Penulis: Malvyandie Haryadi
zoom-in Sistem Peradilan di Indonesia Disorot, Komisi Yudisial Minta Hakim dan Jaksa Jaga Integritas
kai.or.id
Ilustrasi. Komisioner Komisi Yudisial Mukti Fajar mengatakan bahwa serangkaian penangkapan hakim dan aparat peradilan terkait kasasi Ronald Tannur mengindikasikan adanya mafia peradilan. 

TRIBUNNEWS.COM, JAKARTA - Komisioner Komisi Yudisial Mukti Fajar mengatakan bahwa serangkaian penangkapan hakim dan aparat peradilan terkait kasasi Ronald Tannur mengindikasikan adanya mafia peradilan.

“Karena itu melibatkan aktor yang di dalam atau di luar pengadilan yang dapat mengatur vonis,” katanya kepada wartawan, Senin, 28/10/2024. 

Menurut Mukti semestinya aparat pengadilan seperti hakim atau jaksa bisa membentengi diri dari praktik tidak benar semacam itu. 

“Caranya sadar menjaga integritas setiap saat,” ujarnya.  “Patuhi Kode Etik dan Pedoman Perilaku Hakim, baik di dalam pengadilan maupun di luar pengadilan. Selain itu, hakim juga diwajibkan untuk tidak berinteraksi secara langsung maupun tidak langsung dengan pihak pihak yang berperkara.”

Lebih lanjut, Mukti mengatakan bahwa praktik mafia peradilan itu terjadi dengan cara memanfaatkan celah hukum dan koneksi dengan aktor di dalam pengadilan. 

“Kemudian itu digunakan dalam setiap proses pengadilan,” katanya. 

Seperti diketahui, Ronald Tannur akhirnya ditangkap oleh Kejaksaan Agung pada Minggu (27/10/2024) siang di kompleks perumahan Victoria Regency, Surabaya, Jawa Timur. 

BERITA REKOMENDASI

Ronald selama ini menjadi sorotan karena terlibat kasus penganiayaan berat yang mengakibatkan Dini Sera Afrianti, kekasihnya, meninggal.
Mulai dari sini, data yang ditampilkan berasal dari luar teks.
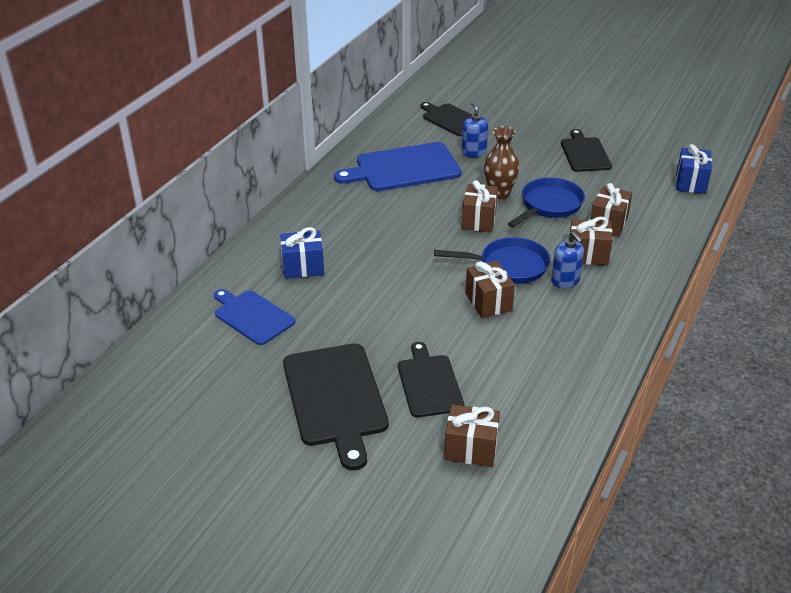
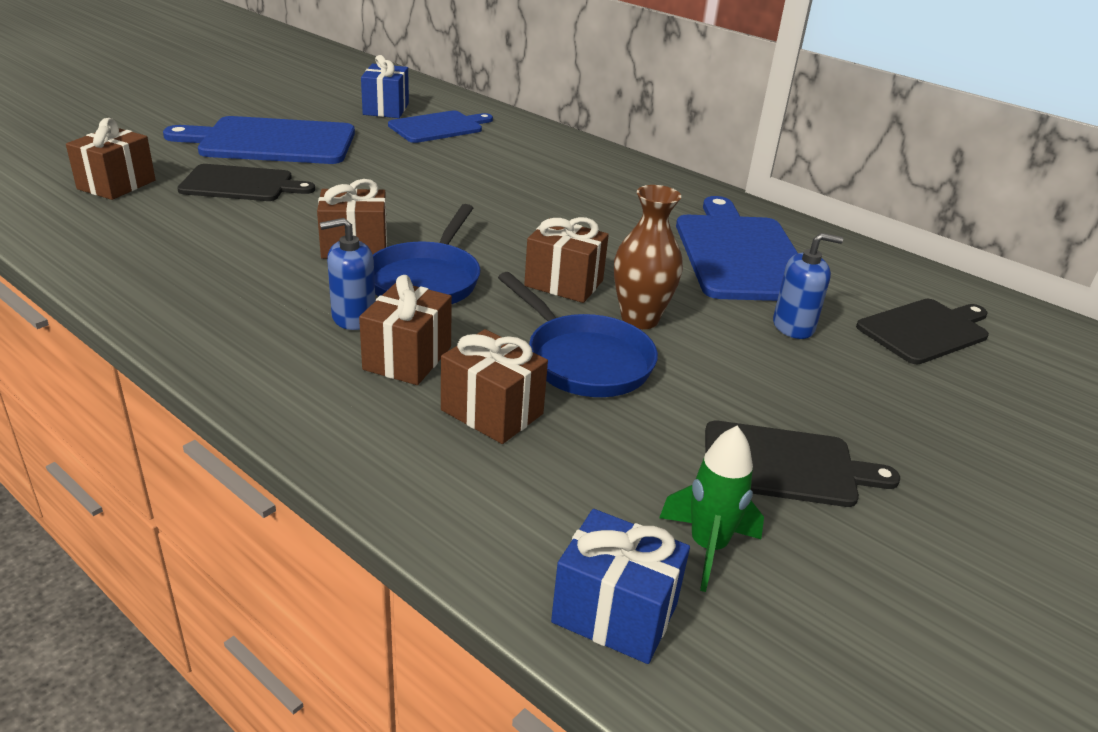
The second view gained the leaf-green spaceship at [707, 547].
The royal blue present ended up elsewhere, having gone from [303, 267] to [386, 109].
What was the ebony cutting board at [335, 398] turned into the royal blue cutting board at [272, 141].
Ia juga diduga menyogok majelis hakim agar terbebas dari jeratan hukum.

Atas putusan bebas itu, Kepala Seksi Intelijen Kejaksaan Negeri Surabaya Putu Arya Wibisana memutuskan mengajukan kasasi. 

”Bukti berupa hasil visum et repertum sudah ditegaskan adanya luka hati akibat benda tumpul. Juga ada bukti lindasan dari roda kendaraan pada tubuh korban,” kata Putu Arya.
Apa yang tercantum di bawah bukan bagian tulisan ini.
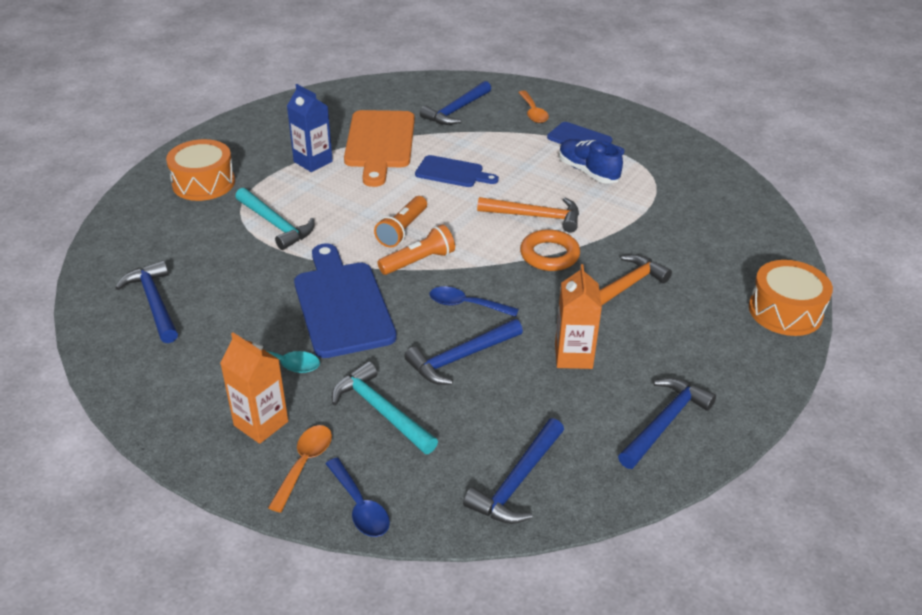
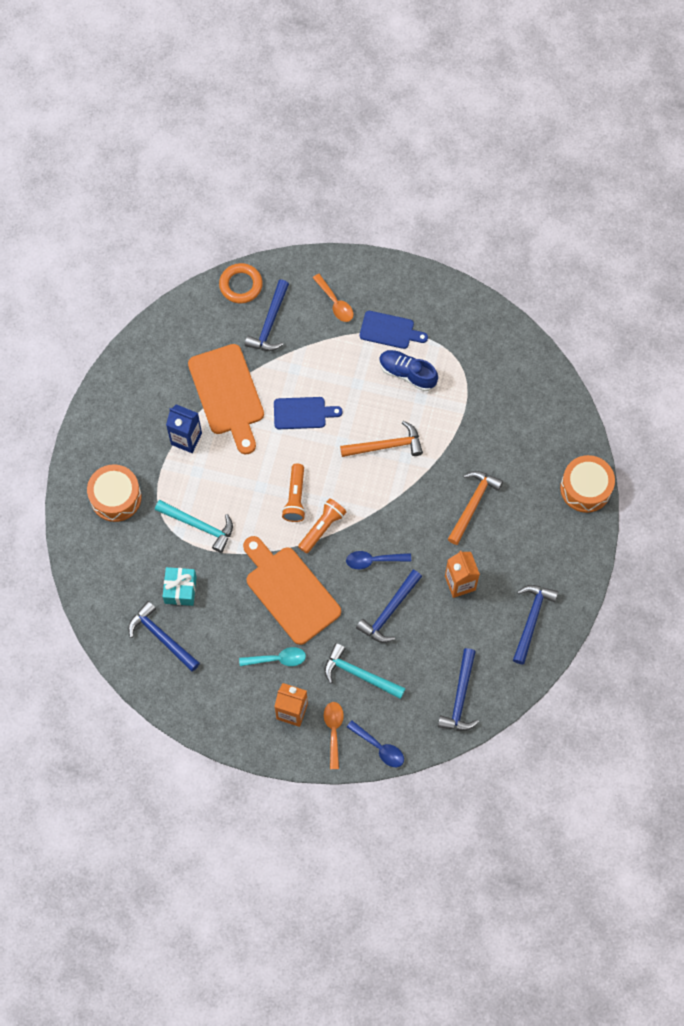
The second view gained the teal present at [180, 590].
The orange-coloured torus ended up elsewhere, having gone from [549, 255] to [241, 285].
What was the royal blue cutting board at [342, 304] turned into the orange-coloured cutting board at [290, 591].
Pada 22 Oktober 2024, Mahkamah Agung pun mengabulkan kasasi yang diajukan jaksa penuntut umum atas putusan bebas terhadap Gregorius Ronald Tannur, terdakwa pembunuhan berencana Dini Sera Afrianti. MA membatalkan putusan Pengadilan Negeri Surabaya.

Majelis kasasi yang dipimpin Hakim Agung Soesilo dengan hakim anggota Ainal Mardhiah dan Sutarjo menyatakan, Ronald Tannur terbukti secara sah dan meyakinkan bersalah sesuai dakwaan alternatif kedua jaksa, yaitu melanggar Pasal 351 Ayat (3) Kitab Undang-undang Hukum Pidana (KUHP).


Pada 23 Oktober 2024, tiga hakim Pengadilan Negeri Surabaya: Erintuah Damanik, Mangapul, dan Heru Hanindyo, yang memvonis bebas Ronald Tannur, ditangkap Kejaksaan Agung. 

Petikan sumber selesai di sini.